Ich persönlich habe Zeiten erlebt, wo es noch schlimmer mit den Angriffen war. Das ist einige Jahre her und ich spreche, glaube ich, für die gesamte Community, wenn ich sage, das wir diese Zeiten nicht mehr zurückhaben wollen. In meiner Heimat Berlin sind es letztes Jahr über 300 gemeldete homophobe Übergriffe gewesen. Die Dunkelziffer ist um einiges höher. Ich will nicht, das es soweit kommt in Zürich. Daher setze ich mich grad so stark dafür ein, das die Polizei die Lage nicht unterschätzt und Massnahmen ergreift. Natürlich hatte ich den Moment, wo ich dachte, „Messerattacke, what?, Wo wird das hinführen?" und mich alleine gelassen fühlte. Die richtigen Kontakte zu befreundeten Politikern und Polizisten, haben mir dann aber geholfen.

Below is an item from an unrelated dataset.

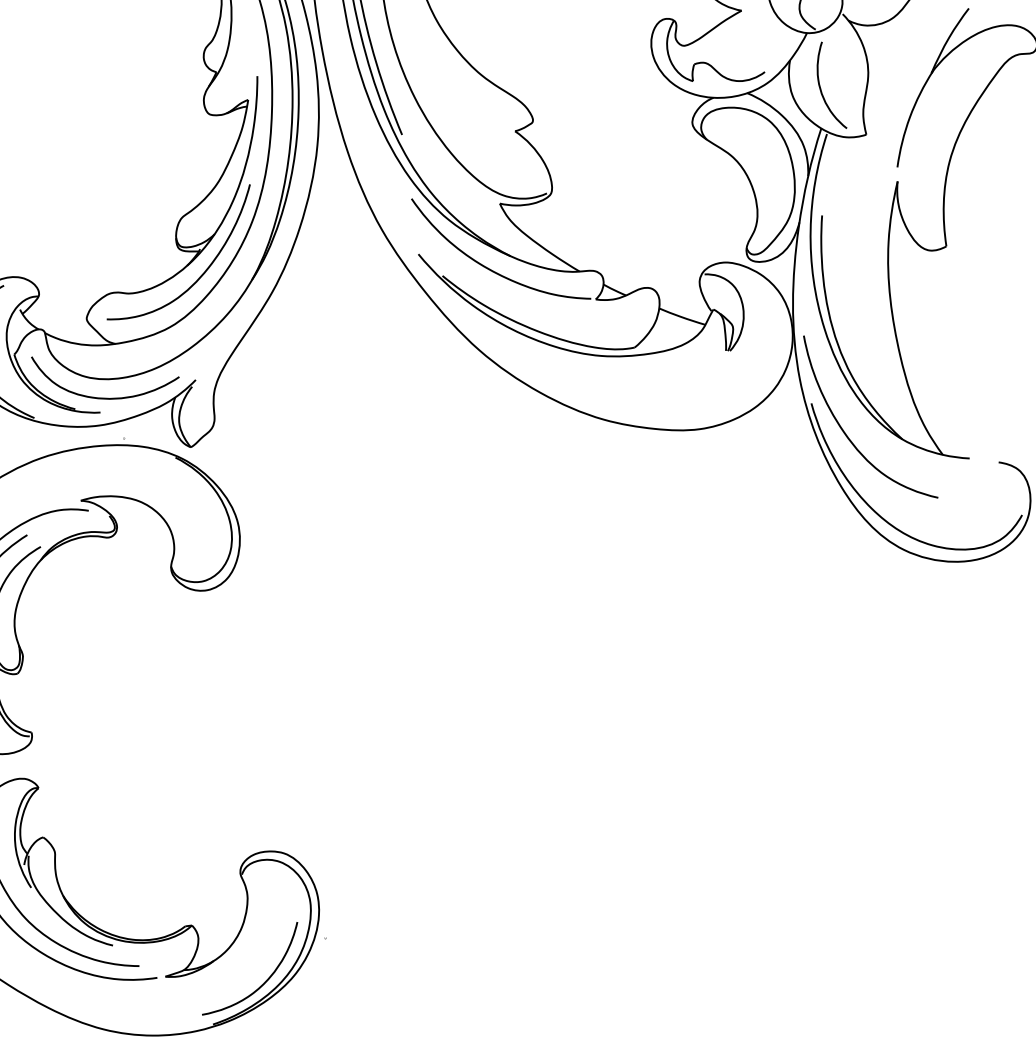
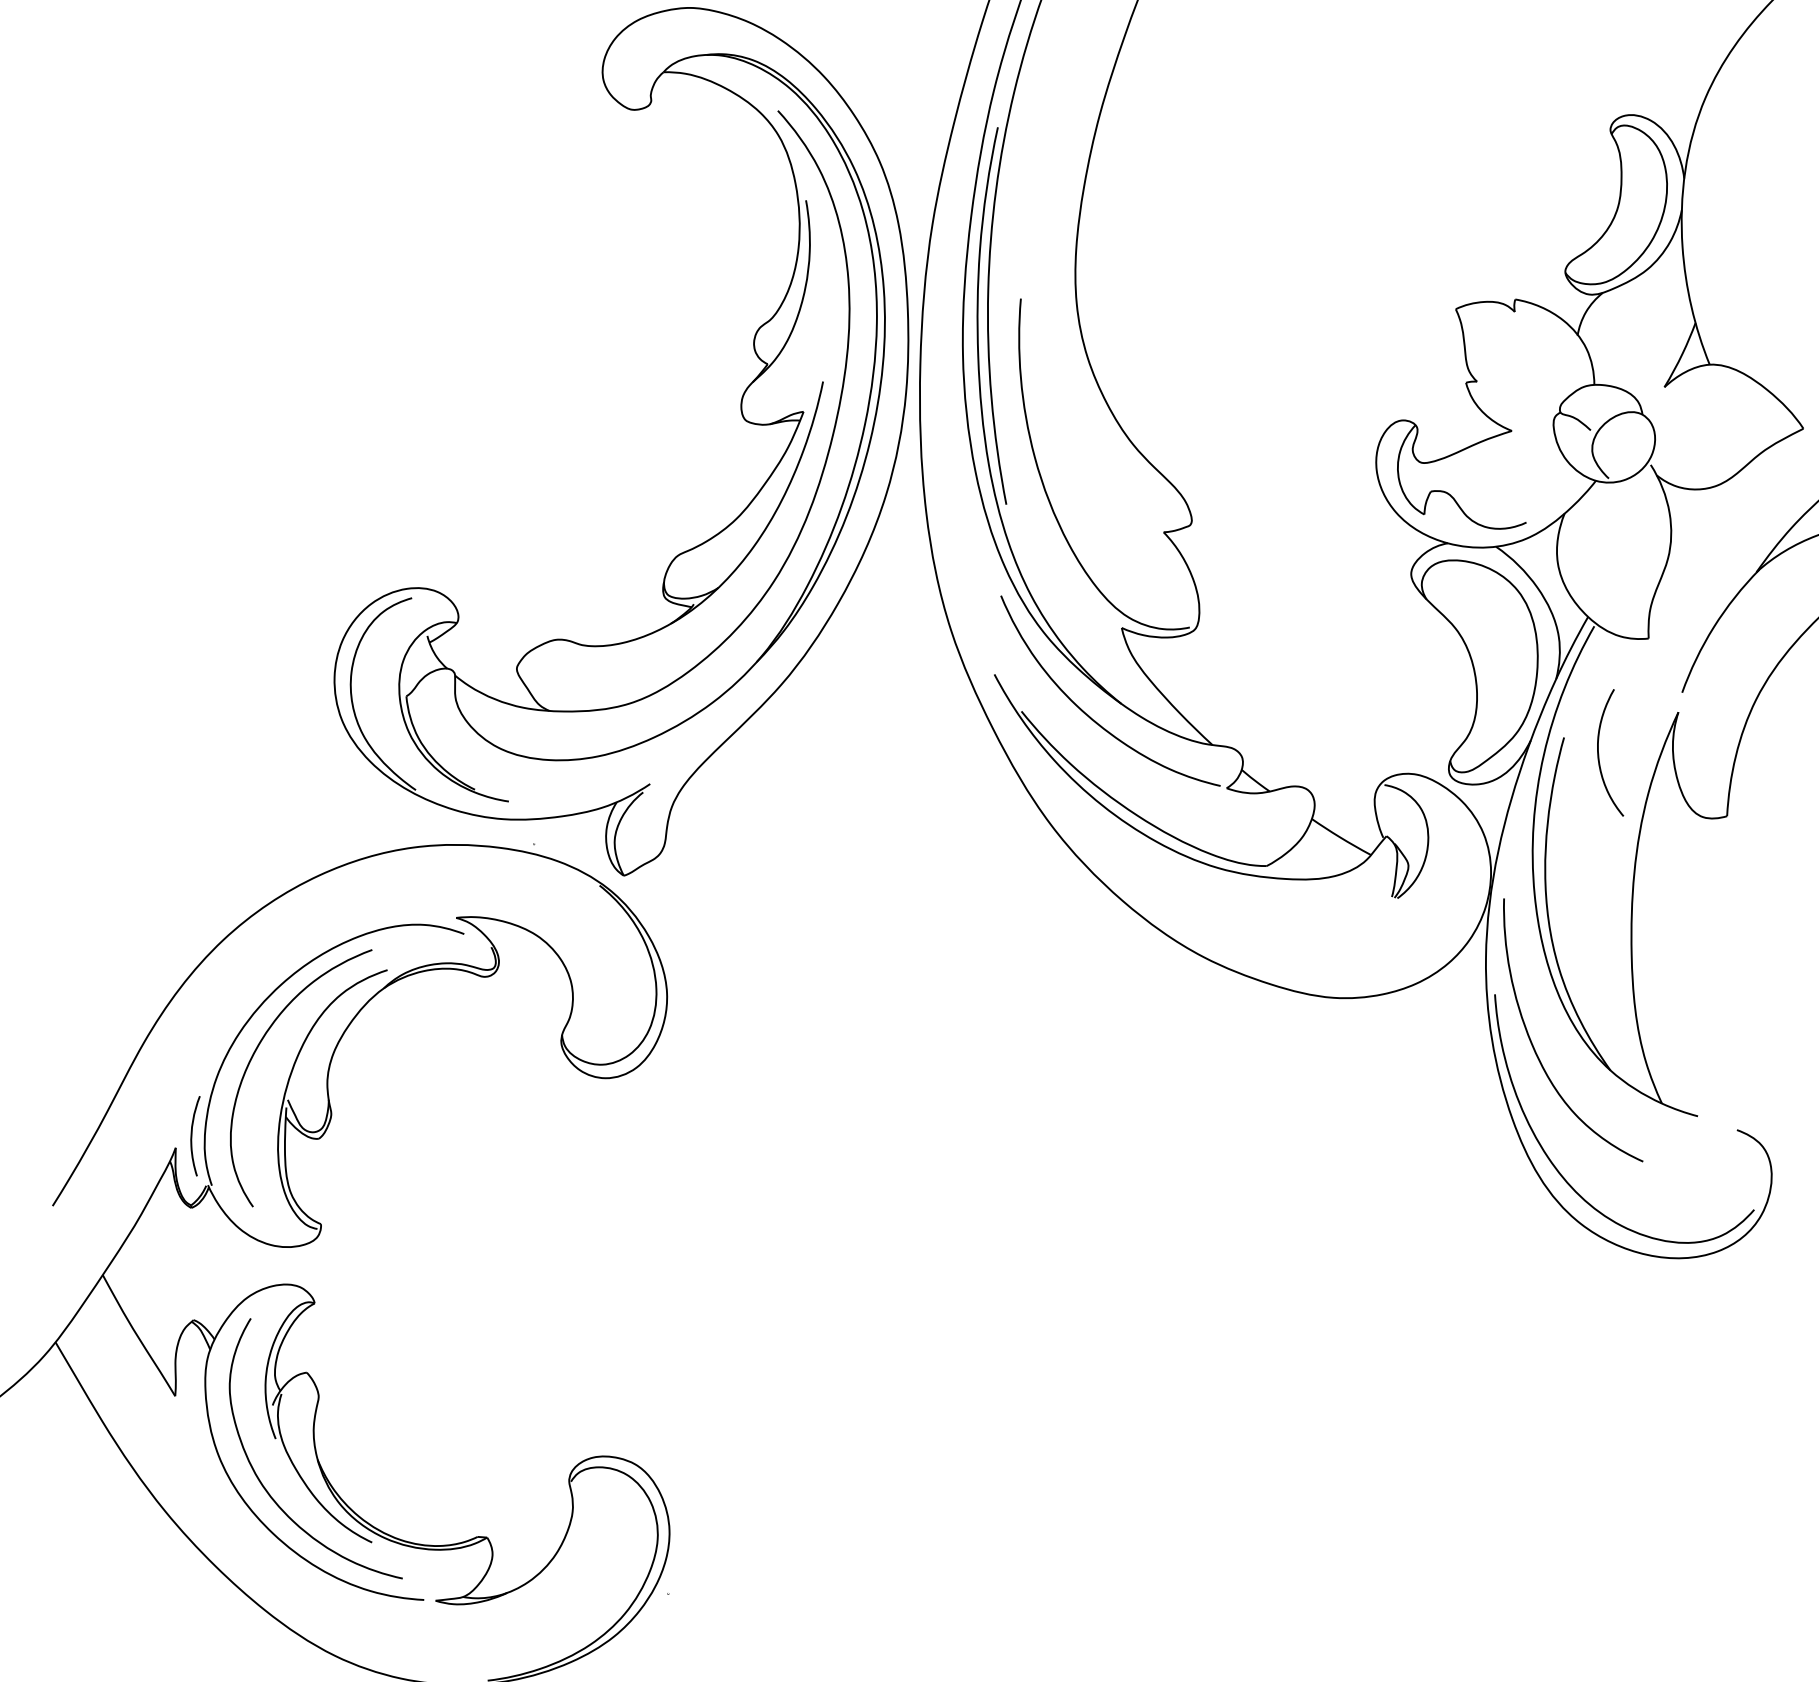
curve: (821, 89) -> (1599, 754), moved
curve: (202, 274) -> (689, 639), removed
curve: (105, 397) -> (519, 782), removed
curve: (264, 981) -> (571, 1636), removed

Anfangs war das Gefühl aber schon da, wo keiner auf uns vom Heaven zukam, obwohl das in unserem näheren Umfeld und mit unseren Gästen passiert ist. Die Berichte in den Medien haben wohl auch ihren Teil dazu beigetragen, das sich dies schnell änderte. Das Thema lässt sich nun nicht mehr wegdiskutieren und es ist Fakt. Die Polizei muss spürbar mehr Präsenz markieren und die möglichen Täter davor abschrecken, einfach alles machen zu können nachts im Niederdorf. Von der Polizei gibt es bereits äusserst positive Signale, und sie behandeln das Anliegen seit dem vorletzten Fall prioritär und gehen gegen die Täter vor. Wir werden ebenfalls nicht locker lassen und weitermachen. Das sind wir unseren Gästen schuldig.

INFOBOX:
Wurdest Du beschimpft oder hast Du gar LGBTI+ feindliche Gewalt im Ausgang erlebt? Dann zögere nicht und hole Dir unbedingt Hilfe. Sowohl die Clubbetreiber, wie auch die Partyveranstalter in Zürich sind gerne deine Anlaufstelle, bei denen Du dich direkt nach Übergriffen melden und Hilfe suchen kannst.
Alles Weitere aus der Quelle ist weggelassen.